Boys’ Model is one of eleven schools currently engaged in the programme and was awarded funding of £15,000 last year to develop a two year project. All of the schools awarded funding are located in Urban Village areas and have been given the opportunity to develop their own bespoke creative projects which bring professional artists into the classroom to teach new skills, support educational learning and strengthen community connections.
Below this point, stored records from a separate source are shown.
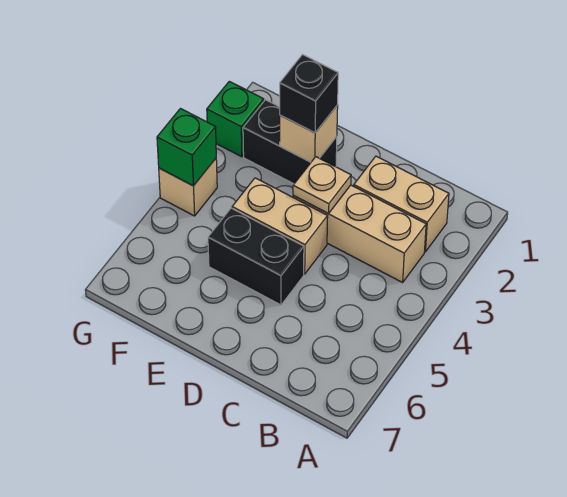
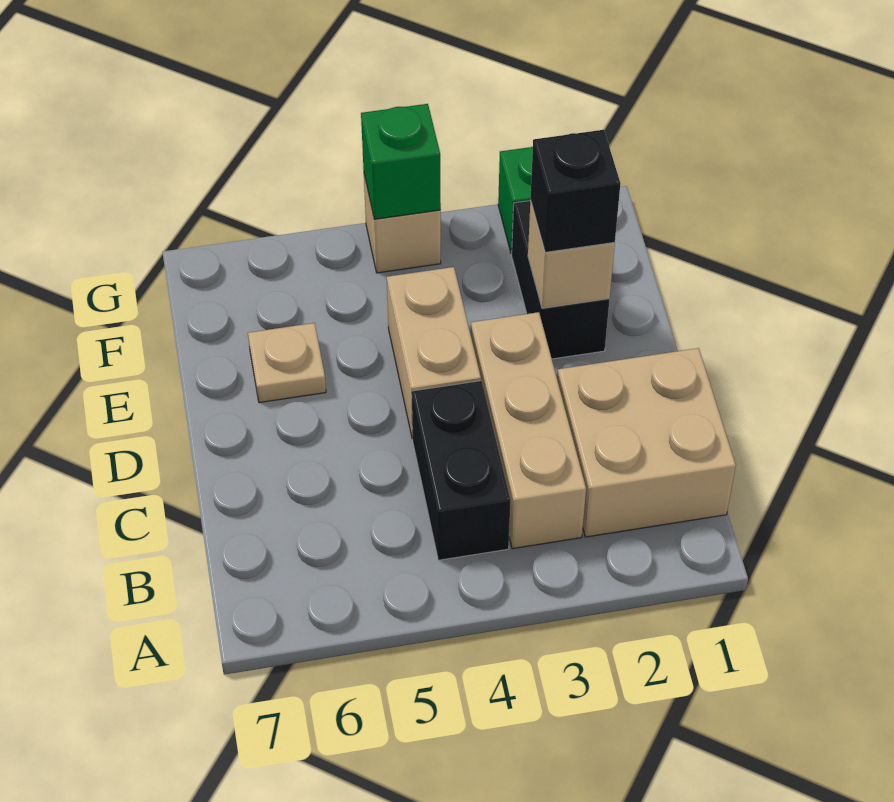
tan brick B2:C2 level 1 -> tan brick B1:C2 level 1
tan plate D3 level 2 -> tan plate E6 level 1
black brick D5:E5 level 1 -> black brick B4:C4 level 1

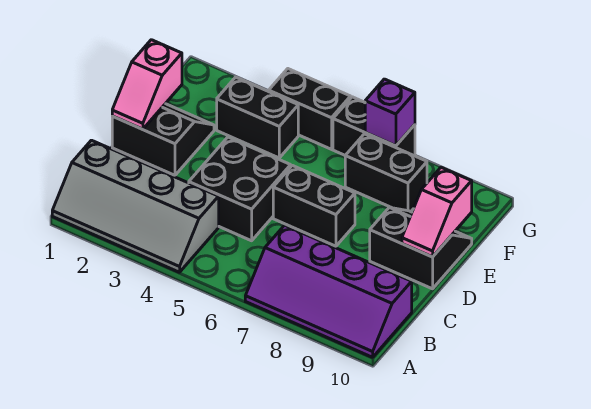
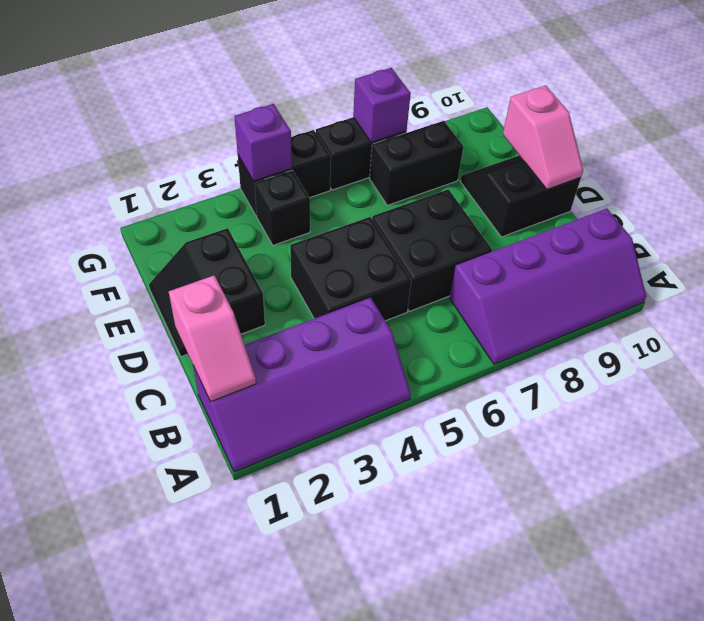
grey slope A1:B4 level 1 top B -> purple slope A1:B4 level 1 top B
black slope D1:E2 level 1 top D -> black slope D1:E2 level 1 top 2
pink slope D1:E1 level 2 top E -> pink slope B1:C1 level 2 top C
black brick D6:D7 level 1 -> black brick C6:D7 level 1
black brick F3:F4 level 1 -> black brick F4 level 1
none -> purple brick G4 level 2

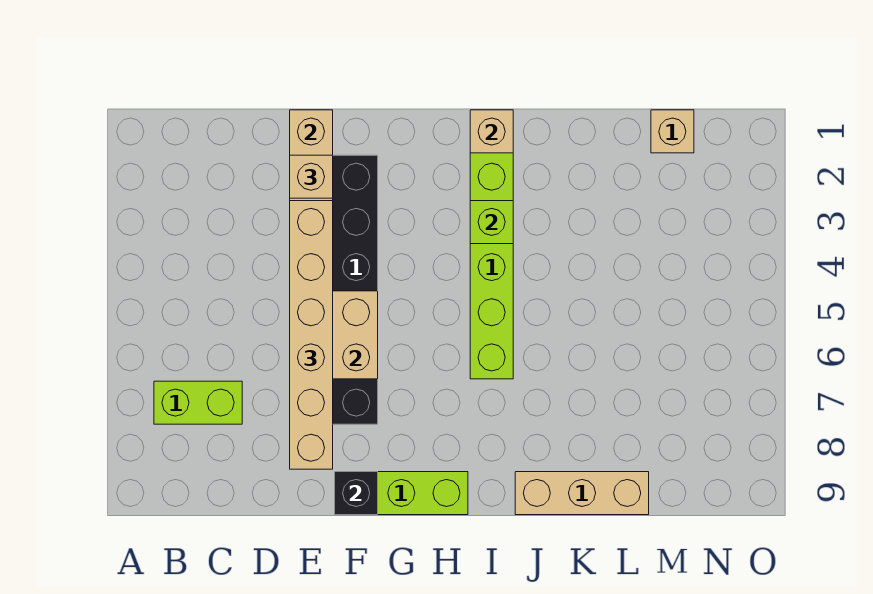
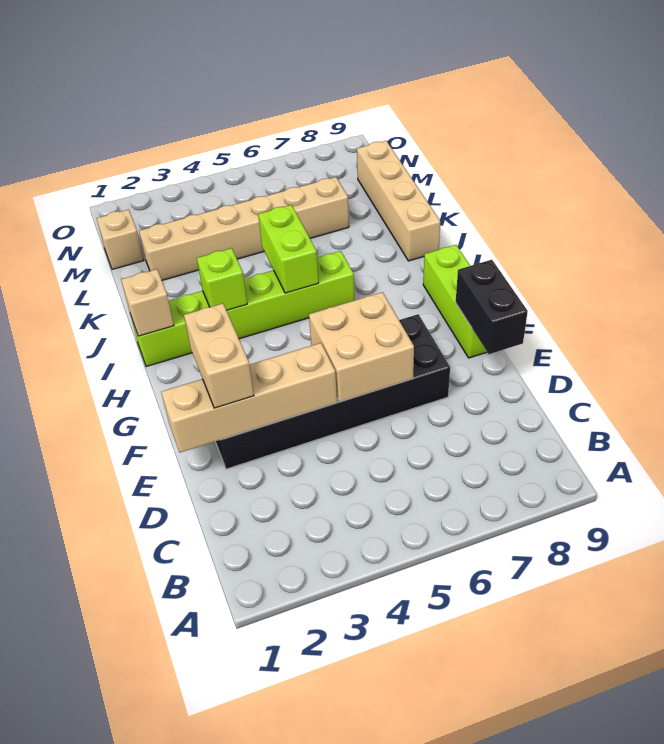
lime brick B7:C7 level 1 -> lime brick I5:J5 level 2
tan brick E2 level 3 -> tan brick E2:F2 level 3
tan brick E3:E8 level 3 -> tan brick L2:L7 level 1
black brick F9 level 2 -> black brick E9:F9 level 2
tan brick J9:L9 level 1 -> tan brick J9:M9 level 1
Director of Urban Villages, Joan O’Hara praised the enthusiasm of everyone involved in the project and said "The Urban Villages Initiative, working together with the Arts Council and Education Authority, is delighted to be able to support this innovative project through the Creative Schools Partnership Programme. The work the students are involved in will help them develop a wide range of skills through creative learning. This will encourage them to share their voices within school and in their local community. It will give them new life experiences, helping them generate new thinking, new viewpoints and new ideas which will be at the heart of building good relations.”
“The boys have been working with the Nerve Centre to design and layout their articles using professional software. We have explored different approaches to magazine design, and have encouraged the pupils to think critically about how their choice of images/photographs, colours, typography and other design elements can be used to enhance their individual articles. They have also had experience of creating their own digital artwork that has complimented the graffiti and mural artwork they have been creating as part of the project. Additionally, the boys have had opportunity to hear about wealth of opportunities in the creative industries in Northern Ireland and how important the knowledge and skills they are learning throughout this project are for their future pathways.” - Sarah Lawrence, Education Manager, Nerve Centre, Belfast
Conor McManus, Senior Teacher of Belfast Boys’ Model School also spoke of the success of the project commenting “As well as learning about their area and the unsung heroes that inhabit it, the boys have grown in confidence, as they develop their creative skills and embrace new ways of learning – making connections between the work they do in school and the world around them.”
The eleven schools taking part in the Creative Schools Partnership Programme are Lisneal College, Belfast Boys’ Model School, St Joseph’s Boy’s School, Blessed Trinity College, Ashfield Girls’ High School, St Cecilia’s College, Mercy College Belfast, St Vincent’s Centre, Belfast Model School for Girls, Malone Integrated College, and St Colm’s High School.